ScienceCasts: The Cloudy Future of Arctic Sea Ice
As climate change continues to hammer Arctic sea ice, pushing […]
As climate change continues to hammer Arctic sea ice, pushing back its summertime boundaries to record-high latitudes, NASA is flying an innovative airborne mission to find out how these developments will affect worldwide weather.
NASA: Oct 15, 2014: Climate change is a global phenomenon, yet Earth scientists are keeping a wary eye on one place in particular–the Arctic.
“Polar regions are important for us to study right now,” explains Tom Wagner of NASA’s Earth Science Division in Washington DC. “They are changing rapidly.”
One of the most visible of signs of warming is the retreat of Arctic sea ice. Every year, sea ice waxes and wanes in a normal response to the changing of seasons; the annual sea ice minimum occurs near the end of northern summer. Since the 1970s, researchers carefully watched to see if the rhythm of Arctic sea ice would respond to global warming.
At first there was little systematic change. Then came the 2000s.
“We started to see dramatic changes around 2005,” recalls Walt Meier of NASA Goddard. “In 2007 the bottom seemed to fall out.” By the end of that year’s melt season, the Arctic Ocean had lost a chunk of ice cover equivalent to the combined size of Alaska and Texas. “There was a lot of shock in the sea ice community. I don’t remember anyone thinking it could get that low that quickly,” Meier says.
What had been missing from most analyses, which focused on the shrinking area of sea ice, was the fact that the ice had also thinned over the past decades, making it much more vulnerable to weather and warming.
Since 2007, sea ice has continued to decline, on average, with annual ups and downs. The current minimum in Sept. 2014 is slightly lower than 2013’s, making it the sixth lowest in the satellite record. At one point a small area of the Laptev Sea ice edge was only five degrees of the North Pole.
“Every day we are learning more about the implication these changes have for the rest of the planet,” continues Wagner. “Change in Arctic sea ice is probably influencing our weather.”
To investigate that possibility, NASA is flying an airborne mission over the Arctic Ocean. Its name is ARISE, short for “Arctic Radiation-IceBridge Sea and Ice Experiment.”

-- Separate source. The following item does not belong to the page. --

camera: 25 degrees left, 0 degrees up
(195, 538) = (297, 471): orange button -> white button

Bill Smith, the project’s Principal Investigator from the Langley Research Center, explains the mission’s goals: “We have reason to believe that loss of sea ice creates more clouds. Basically, we want to find out if that’s true and to determine the impacts.”

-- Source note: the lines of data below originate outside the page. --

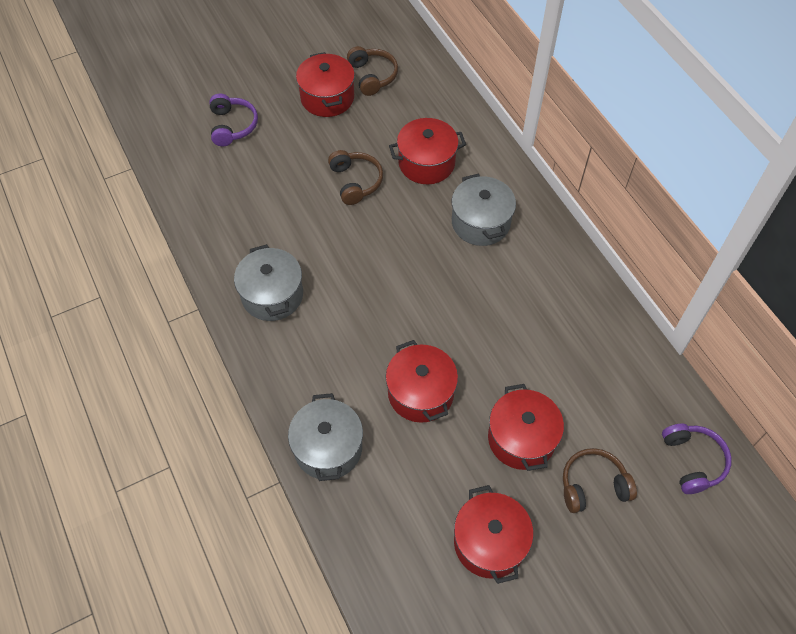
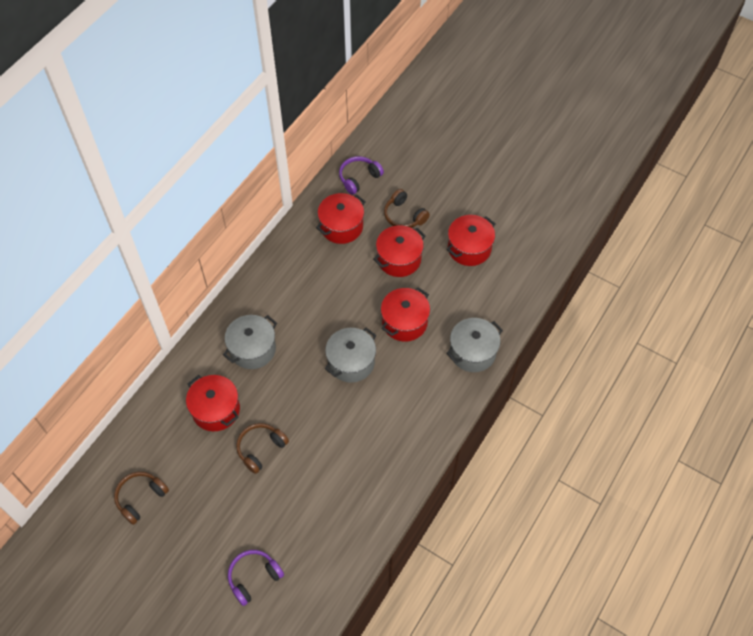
camera: 120 degrees left, 0 degrees up
(272, 295) = (391, 447): grey pot -> grey pot (351, 362)
(327, 98) = (183, 520): red pot -> red pot (341, 226)

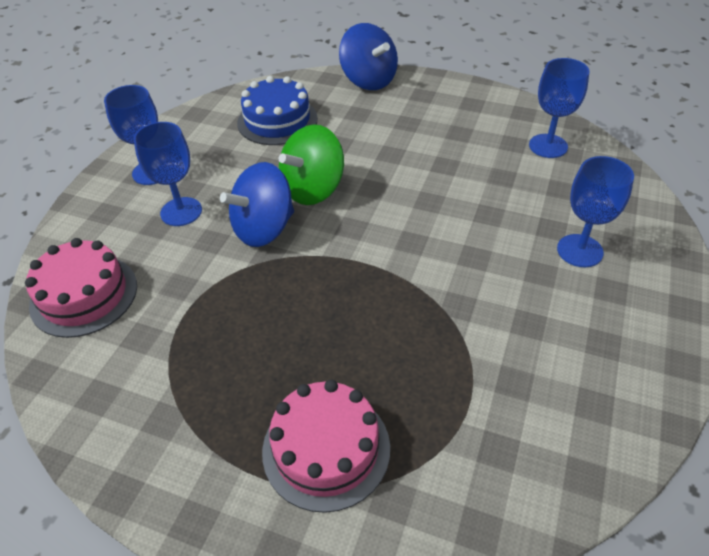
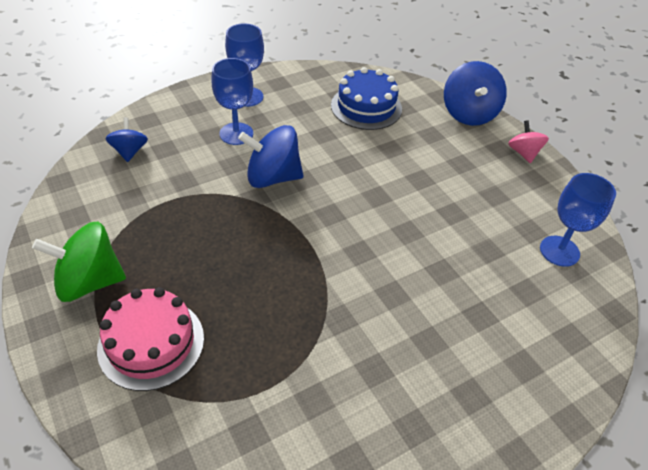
camera: 35 degrees right, 0 degrees up
(84, 295) = (129, 151): pink cake -> blue spinning top
(313, 189) = (334, 171): green spinning top -> green spinning top (89, 282)
(443, 88) = (523, 153): none -> pink spinning top
(579, 251) = (482, 348): blue goblet -> none

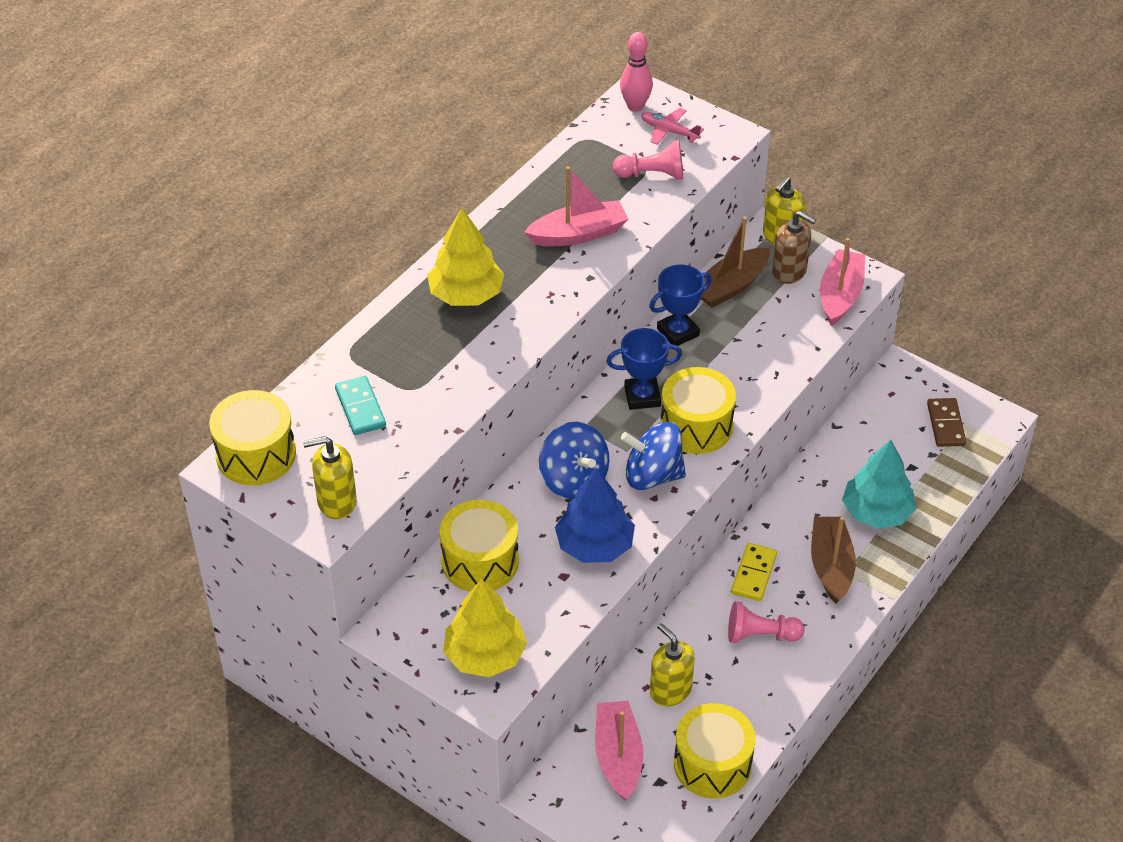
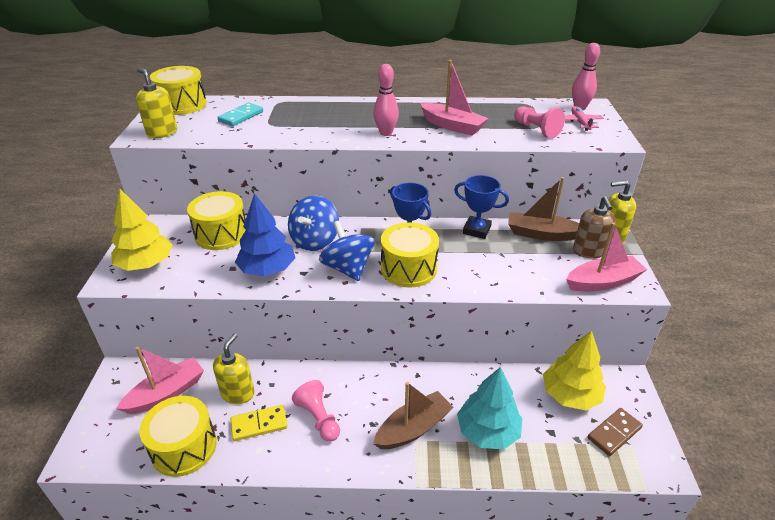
camera: 55 degrees right, 10 degrees down
(466, 294) = (360, 114): yellow tree -> yellow tree (570, 395)
(541, 298) = (386, 133): none -> pink bowling pin
(754, 574) = (369, 389): yellow domino -> yellow domino (259, 424)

Ice reflects sunlight back to space. If the ice melts, that sunlight is no longer reflected; it is absorbed. Moisture released from the warming sea surface rises up to form clouds. Clouds themselves reflect sunlight, but they also act like a blanket, keeping the earth beneath them warm.

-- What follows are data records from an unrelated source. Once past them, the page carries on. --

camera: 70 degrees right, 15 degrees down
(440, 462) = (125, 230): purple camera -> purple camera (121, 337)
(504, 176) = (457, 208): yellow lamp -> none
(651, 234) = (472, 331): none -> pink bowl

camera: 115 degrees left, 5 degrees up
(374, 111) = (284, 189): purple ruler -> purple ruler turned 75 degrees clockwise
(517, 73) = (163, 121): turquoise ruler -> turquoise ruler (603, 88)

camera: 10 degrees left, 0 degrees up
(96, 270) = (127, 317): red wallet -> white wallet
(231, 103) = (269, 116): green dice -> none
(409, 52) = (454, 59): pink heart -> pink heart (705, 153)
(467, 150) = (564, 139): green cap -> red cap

The interplay between clouds and ice, cooling and warming, is complex. ARISE aims to unravel the knot by taking a lot of data:
“Our C-130 is instrumented with a unique complement of sensors,” says Smith. “We have radiometers pointed up and down to measure incoming and outgoing sunlight; an infrared thermometer to measure the temperature of the sea surface, a laser altimeter to measure the height (and thus the thickness) of the ice; and more.”
Earth-orbiting satellites regularly make measurements of the Arctic, but the region is big and complex, so the data can be difficult to interpret. By comparing C-130 measurements with satellite data taken at the same time, Smith and colleagues hope to add some “ground truth” to the problem.
“We need more information to understand how to interpret satellite measurements, and an aircraft can help with that,” he says.
If climate change continues apace, future summers could bring an ice-free Arctic Ocean. ARISE could tell us some of the implications … before that happens.